We might break this down into “the energy that we need” and “without putting more carbon into the atmosphere”. One useful way to look at the component pieces for energy emissions and, hence, decarbonisation levers is the Kaya Identity. The Kaya Identity states that global (energy) emissions are a function of:
GDP per capita
Energy use per unit of GDP
Emissions per unit of energy
The first three factors define “the energy that we need”, or the demand side. Population control is (obviously) fraught ethically and history has a few examples of unsavoury regimes having a go. The early environmental movement had an unfortunate depopulation element to it, driven by worry of Malthusian collapse and generally not giving humanity enough credit to be able to innovate our way to greater efficiencies. GDP / capita we want to generally go higher, drastically so in developing countries (“degrowth” might be advocated by some but, outside of a few well-heeled European urbanites, pretty much nobody wants that). And, incidentally, economic growth is cause of reduction of birthrate, so those elements are intertwined, especially in developing countries.
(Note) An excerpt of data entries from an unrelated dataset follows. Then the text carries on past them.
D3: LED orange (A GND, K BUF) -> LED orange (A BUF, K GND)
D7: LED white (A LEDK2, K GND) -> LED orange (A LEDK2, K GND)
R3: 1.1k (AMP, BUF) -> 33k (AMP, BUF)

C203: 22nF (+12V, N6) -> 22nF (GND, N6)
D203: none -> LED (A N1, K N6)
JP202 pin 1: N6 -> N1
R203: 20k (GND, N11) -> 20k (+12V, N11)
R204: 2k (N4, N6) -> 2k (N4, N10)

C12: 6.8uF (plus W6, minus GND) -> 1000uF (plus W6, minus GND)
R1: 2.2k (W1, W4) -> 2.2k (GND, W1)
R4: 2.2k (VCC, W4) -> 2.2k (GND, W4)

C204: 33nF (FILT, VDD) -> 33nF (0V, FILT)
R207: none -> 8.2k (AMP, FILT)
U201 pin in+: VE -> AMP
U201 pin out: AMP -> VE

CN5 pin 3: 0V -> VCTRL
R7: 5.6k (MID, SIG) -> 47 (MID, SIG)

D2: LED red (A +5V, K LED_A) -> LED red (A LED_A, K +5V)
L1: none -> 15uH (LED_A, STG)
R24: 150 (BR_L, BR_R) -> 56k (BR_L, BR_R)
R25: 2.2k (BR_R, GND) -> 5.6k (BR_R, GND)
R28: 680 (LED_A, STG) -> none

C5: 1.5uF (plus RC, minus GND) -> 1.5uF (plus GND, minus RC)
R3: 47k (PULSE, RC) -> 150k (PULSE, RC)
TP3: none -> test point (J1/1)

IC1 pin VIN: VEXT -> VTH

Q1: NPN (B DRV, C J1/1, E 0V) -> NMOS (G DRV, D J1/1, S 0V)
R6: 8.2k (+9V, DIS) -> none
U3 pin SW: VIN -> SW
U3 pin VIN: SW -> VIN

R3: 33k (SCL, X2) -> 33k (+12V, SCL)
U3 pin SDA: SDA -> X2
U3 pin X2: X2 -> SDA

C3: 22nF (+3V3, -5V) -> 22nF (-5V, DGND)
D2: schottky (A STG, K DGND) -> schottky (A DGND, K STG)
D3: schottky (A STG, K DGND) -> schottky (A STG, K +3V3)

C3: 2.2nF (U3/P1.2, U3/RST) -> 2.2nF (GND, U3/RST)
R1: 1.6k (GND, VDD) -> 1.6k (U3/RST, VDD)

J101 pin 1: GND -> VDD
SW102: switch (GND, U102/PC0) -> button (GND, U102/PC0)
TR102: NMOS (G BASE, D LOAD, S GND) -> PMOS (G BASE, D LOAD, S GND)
That leaves “energy intensity of GDP” as the lever we want to focus on to reduce overall energy demand. This we address through energy efficiency including dematerialisation of the economy (less physical stuff), avoiding wasted energy (e.g. by insulating buildings) and lifestyle choices like taking trains rather than planes or working from home, and also through electrification. We’ll get more into these in later posts.
The final term of the Kaya Identity - emissions per unit of energy, or the supply side - is where most of the heavy lifting needs to be done.
First, a few basics:
Units: The basic unit of energy is a “joule”. A “watt” is one joule / second, so refers to a flow of energy. A “watt hour” puts us back into stock rather than flow of energy, referring to one joule / second for an hour, or 3600 joules. This then scales to kilowatt hours (kWh) or 3,600,000 joules, which is what residential energy bills are generally denominated in. For context, in my modest home for a family of 4, we use about 3,000 kWh of electricity and about 4,000 kWh of natural gas per year. From there it jumps to MWh (1,000 kWh), GWh (1,000,000 kWh) and TWh (1,000,000,000 kWh). With that last one we are finally in a unit that we can sensibly use for national or global scale energy consumption.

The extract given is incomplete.